Former Pakistani President Asif Ali Zardari voiced his concern about the outbound migration of Pakistani businessmen and their capital due to ‘insecurity.’ He emphasized that these entrepreneurs could earn a ‘lucrative’ return on investments made in Pakistan, far surpassing destinations like Dubai.
As the co-chairman of the ruling coalition party PPP, Zardari alluded to potential returns as high as “1000 percent.” He proposed that the business community secure a charter signed by each political party to address the economic crisis and stabilize the country’s financial standing.
This was Zardari’s third dialogue with the business community in less than a month, where he engaged with members of the All-Pakistan Textile Mills Association (Aptma). Alongside him were Syed Murtaza Mahmud, Minister for Industries and Production, and Saleem Mandviwalla, chairman of the Senate standing committee on finance and revenue.
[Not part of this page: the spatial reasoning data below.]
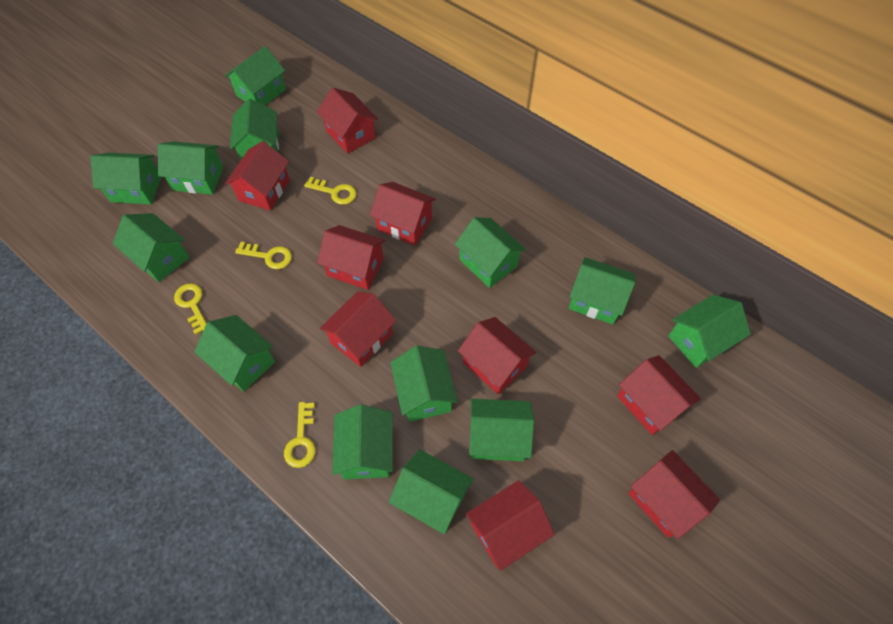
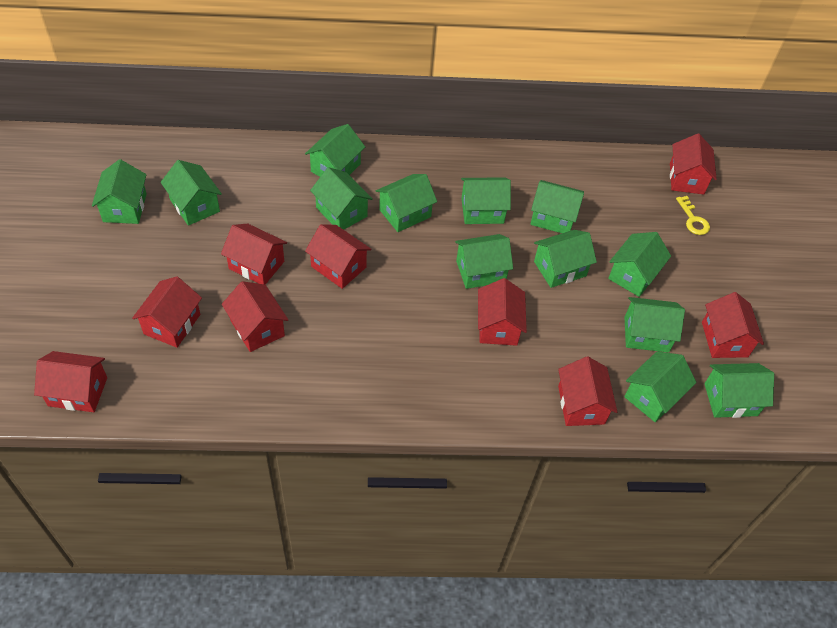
yellow key: 4 -> 1

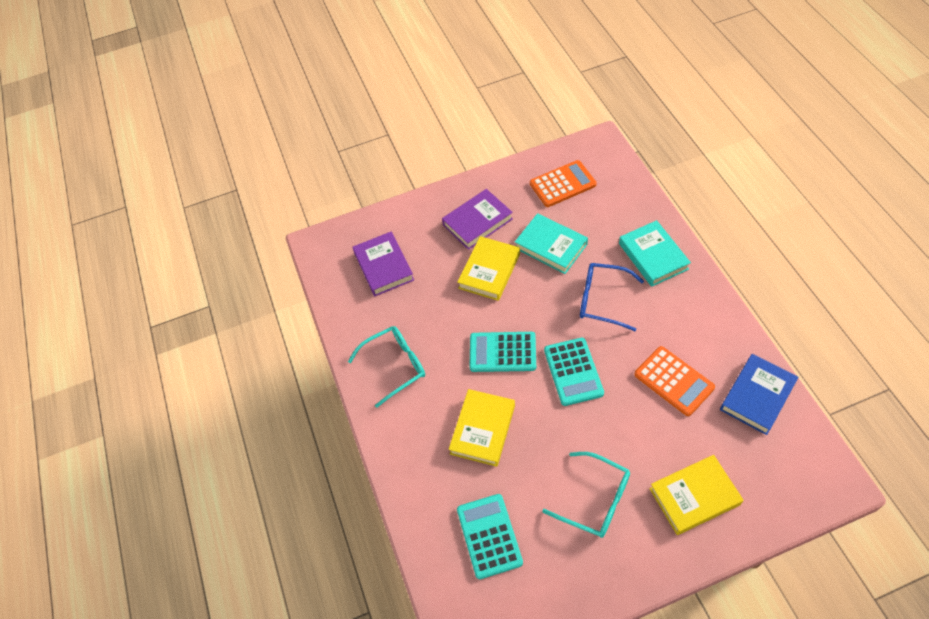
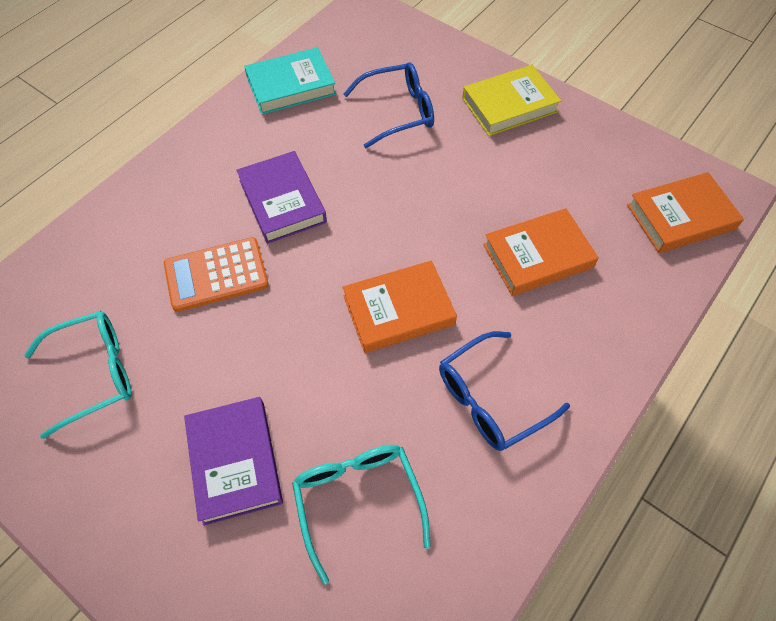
blue book: 1 -> 0
blue glasses: 1 -> 2
orange book: 0 -> 3
orange calculator: 2 -> 1
turquoise book: 2 -> 1
turquoise calculator: 3 -> 0
yellow book: 3 -> 1

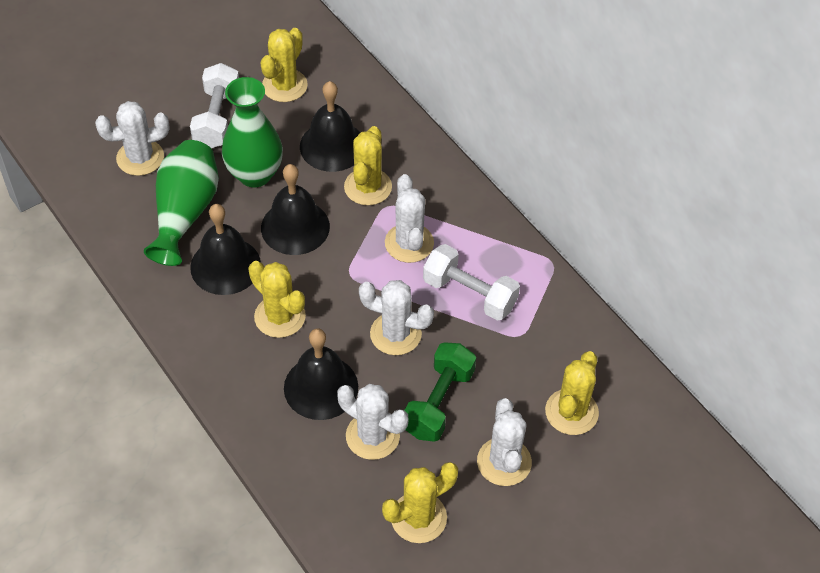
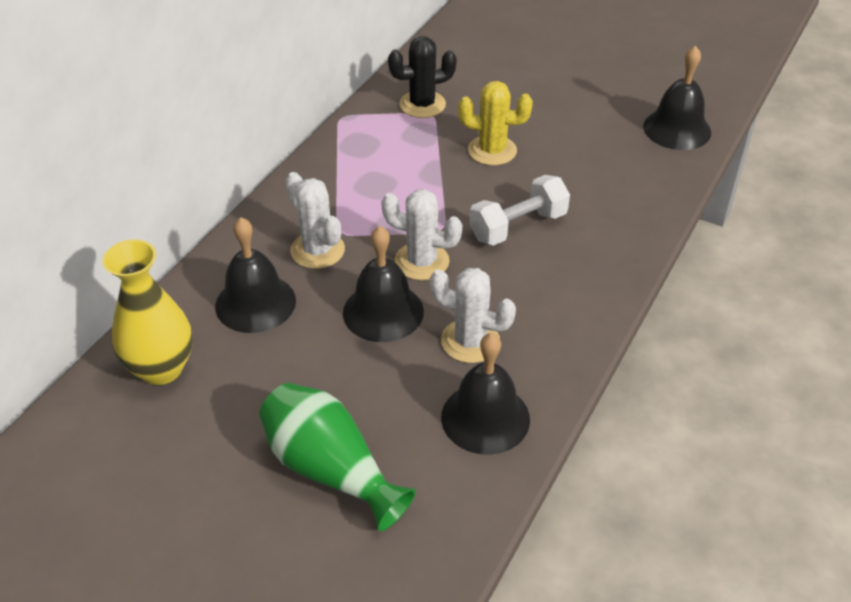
black cactus: 0 -> 1
green dumbbell: 1 -> 0
green vase: 2 -> 1
white cactus: 5 -> 3
white dumbbell: 2 -> 1
yellow cactus: 5 -> 1
yellow vase: 0 -> 1

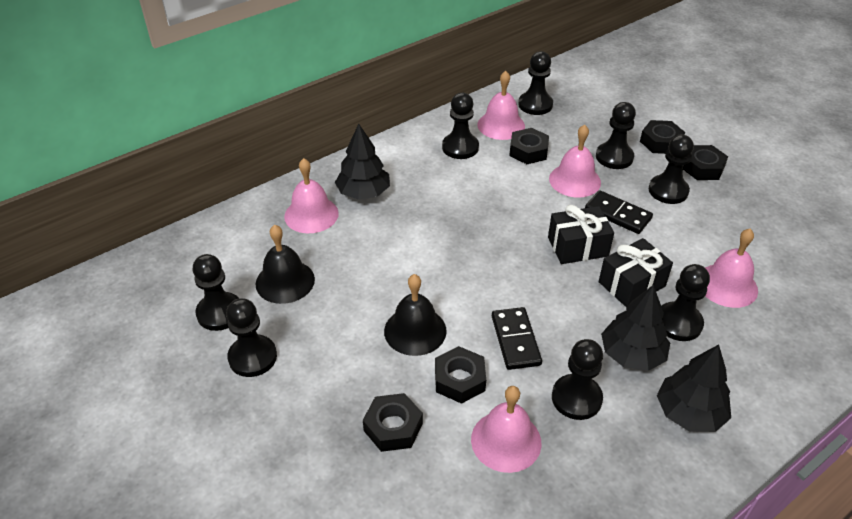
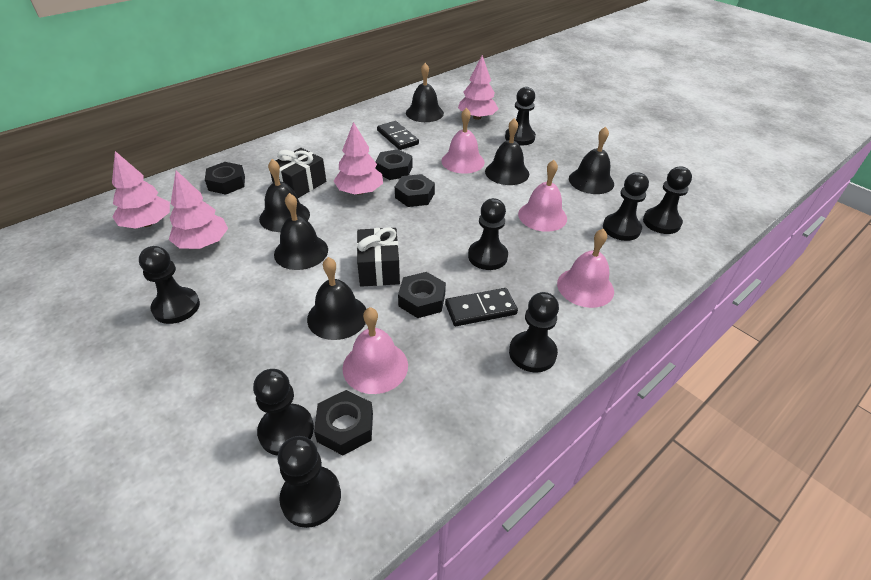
black bell: 2 -> 6
black tree: 3 -> 0
pink bell: 5 -> 4
pink tree: 0 -> 4

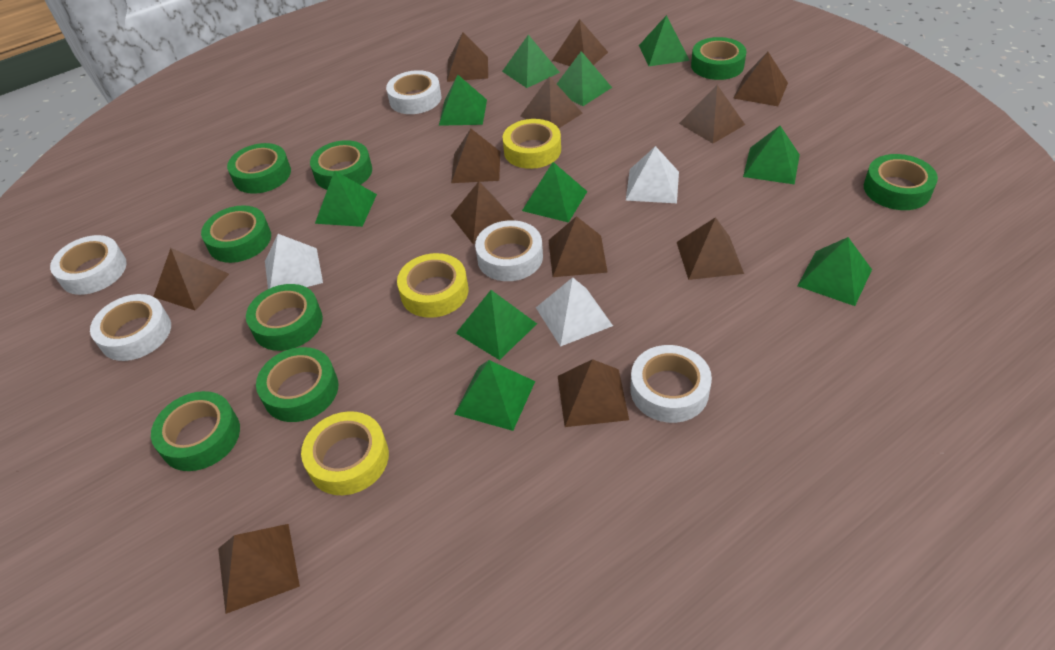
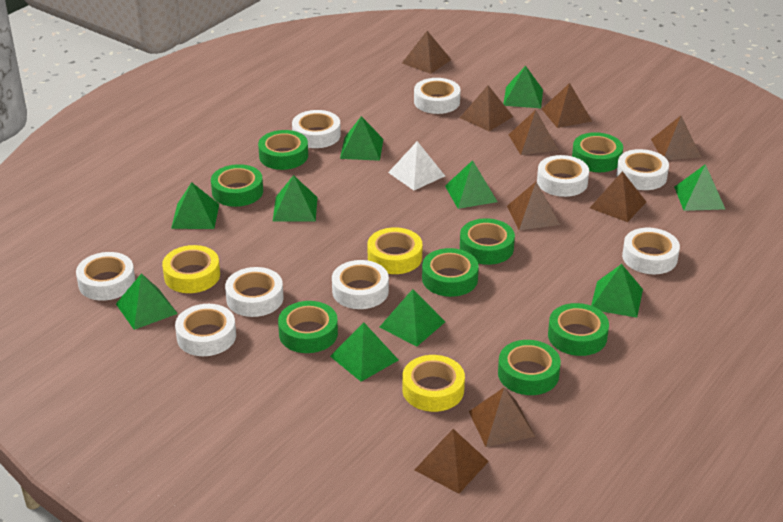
brown pyramid: 12 -> 9
white pyramid: 3 -> 1
white tape: 5 -> 9

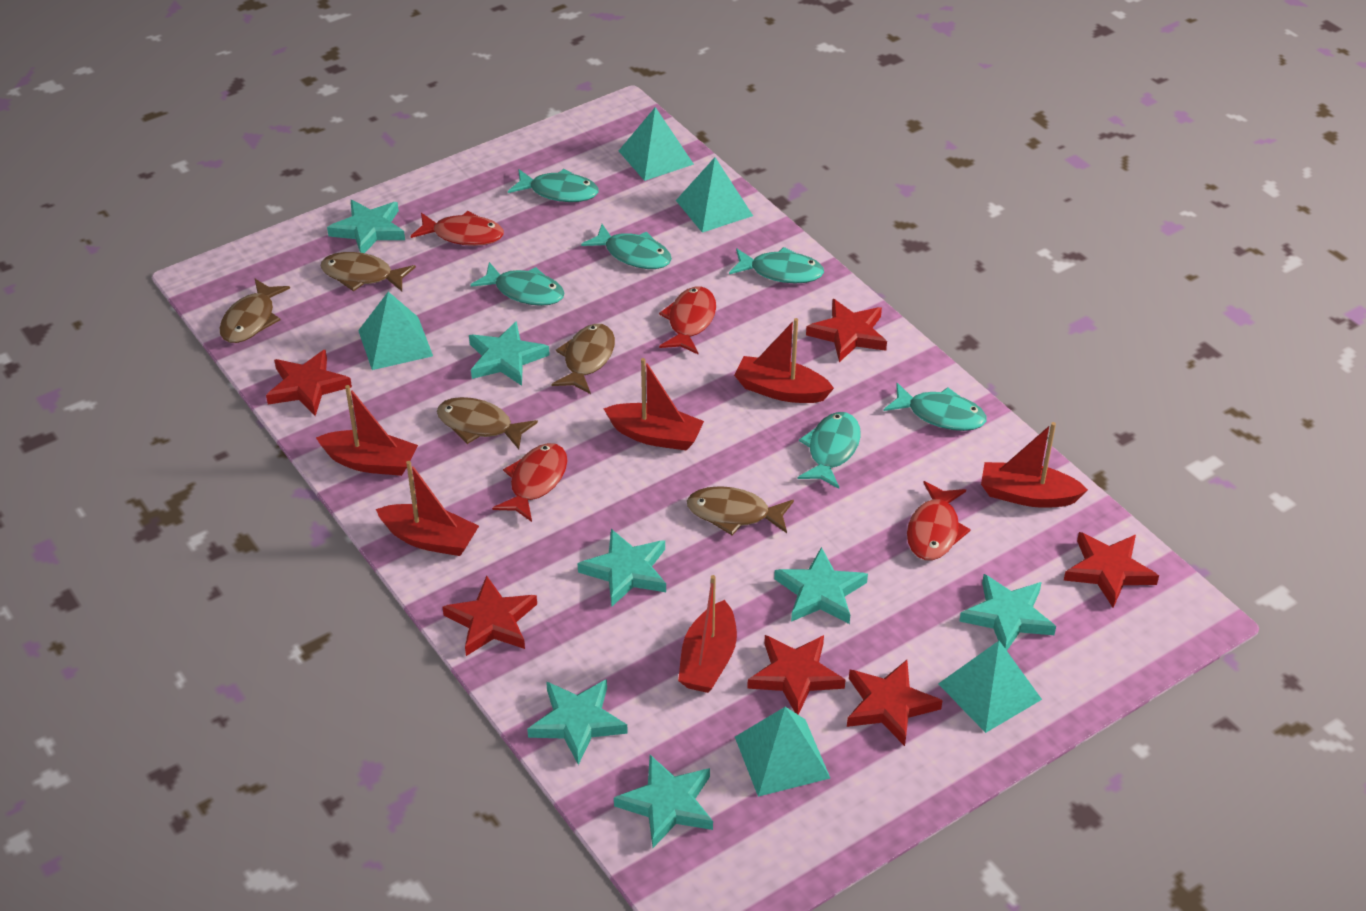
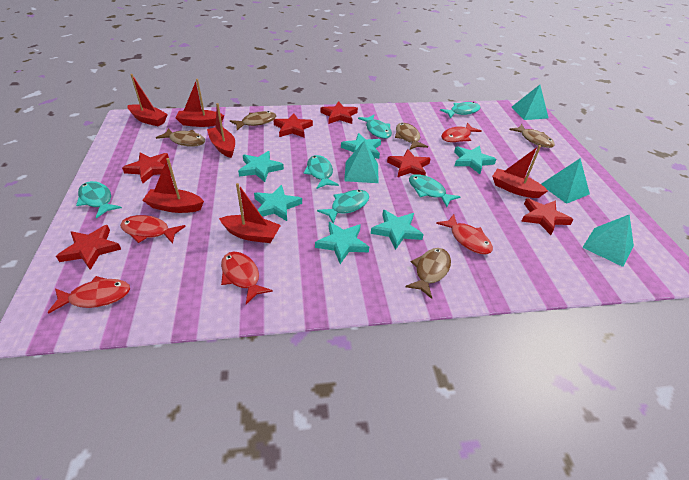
red fish: 4 -> 5
turquoise pyramid: 5 -> 4
turquoise star: 7 -> 6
Push for a Charter of Economy
Echoing his address to the Lahore Chamber of Commerce and Industry two weeks ago, Zardari once again called for a charter of the economy. This time, however, he urged businessmen to secure the signature of each political party on the charter, asserting that he held no reservations about their political affiliations. He highlighted a previous attempt to establish a national charter of the economy with the former prime minister, Imran Khan, who failed to comprehend the country’s critical issues. He reaffirmed the PPP’s readiness to sign such a charter.
Zardari assured the textile millers of providing a level-playing field for the industry. He expressed his wish for business representatives to assume cabinet roles in textile and finance, stating his preference for a technical person heading these ministries. He also pledged to address the business community’s concerns, believing that resolving these issues would lead to greater tax contributions. With the assistance of the textile industry, he envisioned an export worth $100 billion.
Economic Sectors and International Relations
Commenting on the renewed diplomatic relations between Saudi Arabia and Iran, Zardari noted that this development would benefit the region and enable Pakistan to procure cheap LPG from Tehran. He further pledged that a PPP-led government would ensure the completion of the Pak-Iran gas pipeline, support border trade, and facilitate a reduction in input costs for the textile industry by importing gas from Iran.
Zardari reminded the audience of his “trade not aid” mantra during his tenure as head of state in his discussions with the European Union. He encouraged Pakistani entrepreneurs to learn how to market their products effectively in international markets. Given Bangladesh’s GSP plus status and India’s strategy of tagging 70% of its textile products as “Made in Bangladesh” for European sale, Zardari called for similar strategic measures.
Lastly, Zardari advised that providing quality crop seeds would enhance the agricultural sector, promoting a stable rural economy.